И вышел в круг, пристукивая каблуками и молодецки покручивая усы.

Барыня, барыня,

Сударыня-барыня…

Идут на круг кто помоложе — бухгалтерша, секретарь райкома, парторг. Хныч и Яхимка Охремкин тоже норовят тряхнуть стариной, но всего-то у них запала хватает на два-три коленца.

Напоследок генерал прошелся вприсядку.

— Молодец! Есть еще порох в пороховницах! — спешит польстить своему другу детства Хныч, одной рукой беря его под руку, другой ставя для него стул по соседству с баянистом. И делал он это, видать, не без цели. Минуты через две баян перекочевал на колени к генералу.

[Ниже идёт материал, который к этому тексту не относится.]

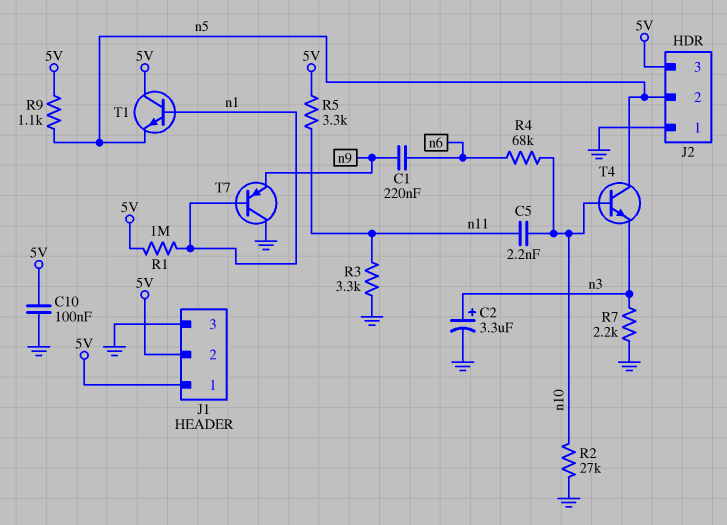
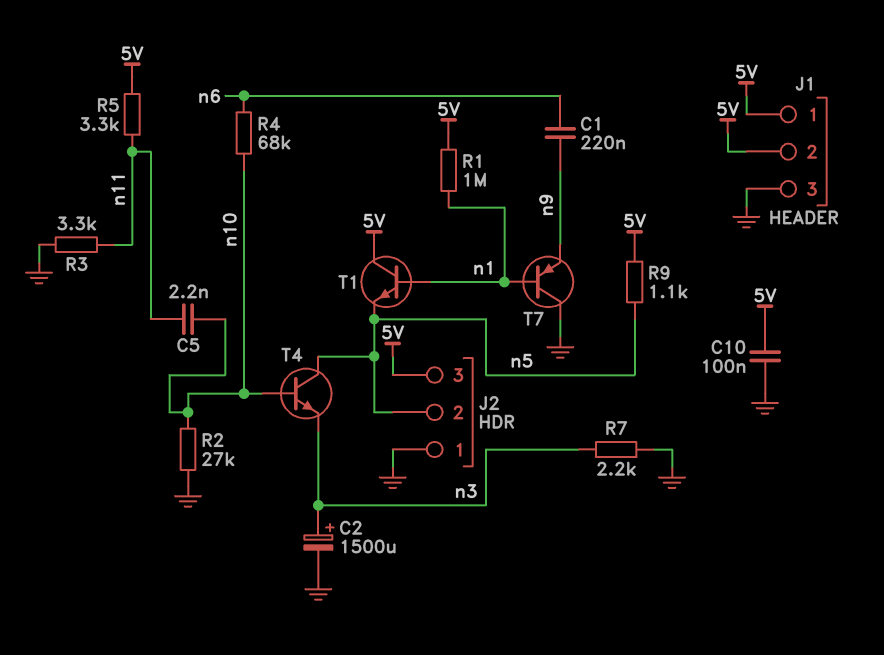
C2: 3.3uF (plus n3, minus GND) -> 1500uF (plus n3, minus GND)

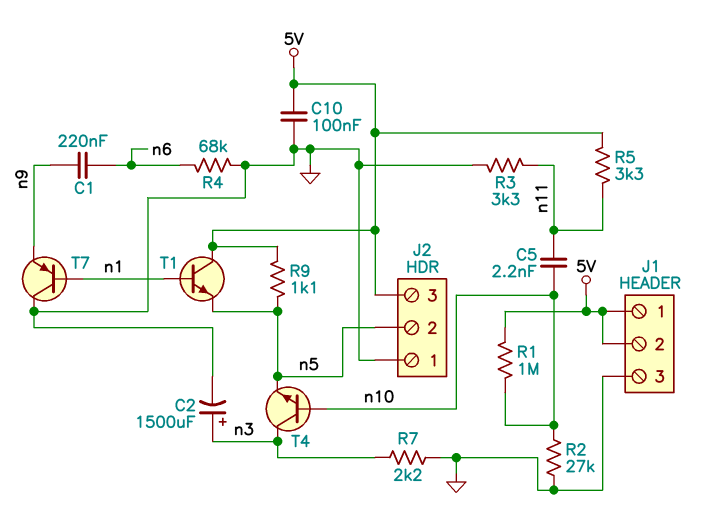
R1: 1M (5V, n1) -> 1M (5V, n10)
R4: 68k (n6, n10) -> 68k (GND, n6)
T4: NPN (B n10, C n5, E n3) -> NPN (B n10, C n3, E n5)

Только мехи развернул, припав щекой к планкам и бросив пальцы сверху вниз по ладам, сразу видно: в надежные руки попал инструмент. Коротко, словно для пробы, сыграл краковяк и полечку, а потом с какой-то грустью повел медленный и торжественно-печальный вальс «На сопках Маньчжурии». Что при этом ему вспомнилось, кто знает…

4

Расходимся поздно. Светит высокая луна. Домой не хочется. Я сворачиваю в поле, за огороды, вынимаю блокнот и записываю впечатления вечера. Духмяно пахнут травы. Я очень люблю, чтоб у меня на веранде, где сплю, были постоянно какие-нибудь цветы. Собираю небольшой букет, узнавая по запаху буркун, душицу, резеду, кипрей, кашку.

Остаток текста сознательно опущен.